The game was later ported to Linux by Alternative Games, with the finished port being first released as part of the Humble Frozenbyte Bundle. A version for Xbox Live Arcade published by Atlus was in development, but was never released.

On June 18, 2014, a beta for Trine: Enchanted Edition was released. It ports the game to Trine 2 engine and adds online multiplayer. It was officially released on July 24, 2014, on Windows, PlayStation 4 and Wii U. Partnered with GameTrust, Trine: Enchanted Edition was announced and released on the Nintendo Switch on November 9, 2018.

== Reception and legacy==

Trine received generally favorable reviews, according to review aggregator Metacritic. Trine won GameSpots "Best Downloadable Game" Editor's Choice award at Electronic Entertainment Expo 2009.

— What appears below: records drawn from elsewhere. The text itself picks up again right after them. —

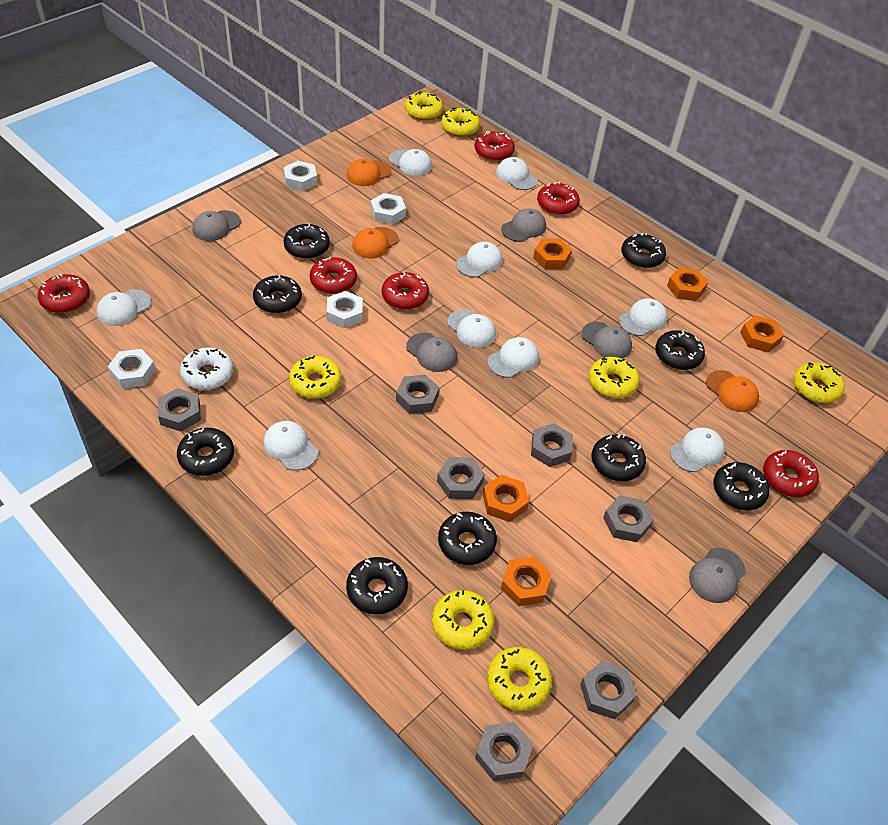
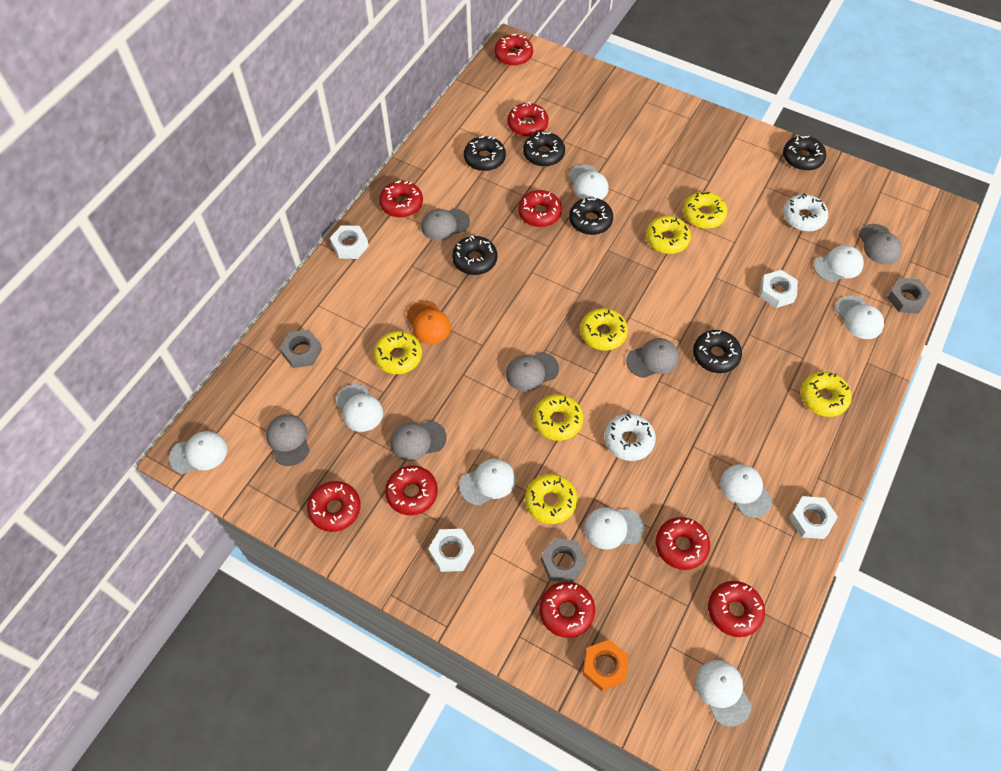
black donut: 9 -> 6
grey cap: 5 -> 6
grey nut: 7 -> 3
orange cap: 3 -> 1
orange nut: 5 -> 1
red donut: 6 -> 9
white donut: 1 -> 2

PC Format magazine praised the game's "stunning attention to detail throughout", and added that its "beautifully fluid game mechanics are impossible not to appreciate". IT Reviews recommended Trine, and concluded: "Trine is an aesthetically pleasing and well executed puzzle platformer, with a distinct addictive streak when it comes to fully exploring the levels in order to upgrade your characters to their maximum power. When you're done with single player, the multiplayer mode adds extra life to the game, as the experience is genuinely different." IGN was more reserved, saying that "a lack of enemy variety, disappointing conclusion, and the wonky multiplayer keep Trine from greatness, but this is still a highly recommended puzzle platformer." The Australian video game talk show Good Games reviewers both gave Trine 15/20.

In February 2011, Frozenbyte announced Trine had sold approximately 400,000 copies across all platforms. Later that year on December 8, shortly before the release of the sequel, they stated that sales of the game had by then grown to 1.1 million copies. In October 2014, Frozenbyte announced that the Trine series had sold 7 million copies by then.

In November 2013, an announcer pack featuring the voice of the narrator was released for the multiplayer online battle arena game, Dota 2.

Aggregate score
| Aggregator | Score |
|---|---|
| Metacritic | PC: 80/100 PS3: 83/100 WIIU: 80/100 NS: 73/100 |

Review scores
| Publication | Score |
|---|---|
| IGN | 8.2/10 |
| Good Game | 15/20 |

Award
| Publication | Award |
|---|---|
| GameSpot | "Best Downloadable Game" Editor's Choice award (2009) |

==Sequels==
To date, four sequels to Trine have been developed by Frozenbyte. Trine 2 was released in December 2011 for Windows, PlayStation 3, and Xbox 360, with later ports to the Wii U, PlayStation 4, and Nintendo Switch. Trine 2 included the series' first downloadable content pack, the Goblin Menace. Trine 3: The Artifacts of Power was released for personal computers in August 2015 with later ports for the PlayStation 4 and Nintendo Switch. Trine 3 veered from the previous games by making the gameplay based on 3D platforming, rather than the 2.5D of the previous two games, and generally was not as well-received due to this change. Trine 4: The Nightmare Prince was released in October 2019 for personal computer, PlayStation 4, Xbox One, and Nintendo Switch, with a return to the 2.5D style of the first two games. Alongside Trine 4, the Trine: Ultimate Collection has been released containing all four games and additional content released up to that point as well as physical collectible items for the physical version of the game. Trine 5: A Clockwork Conspiracy was released on August 31, 2023.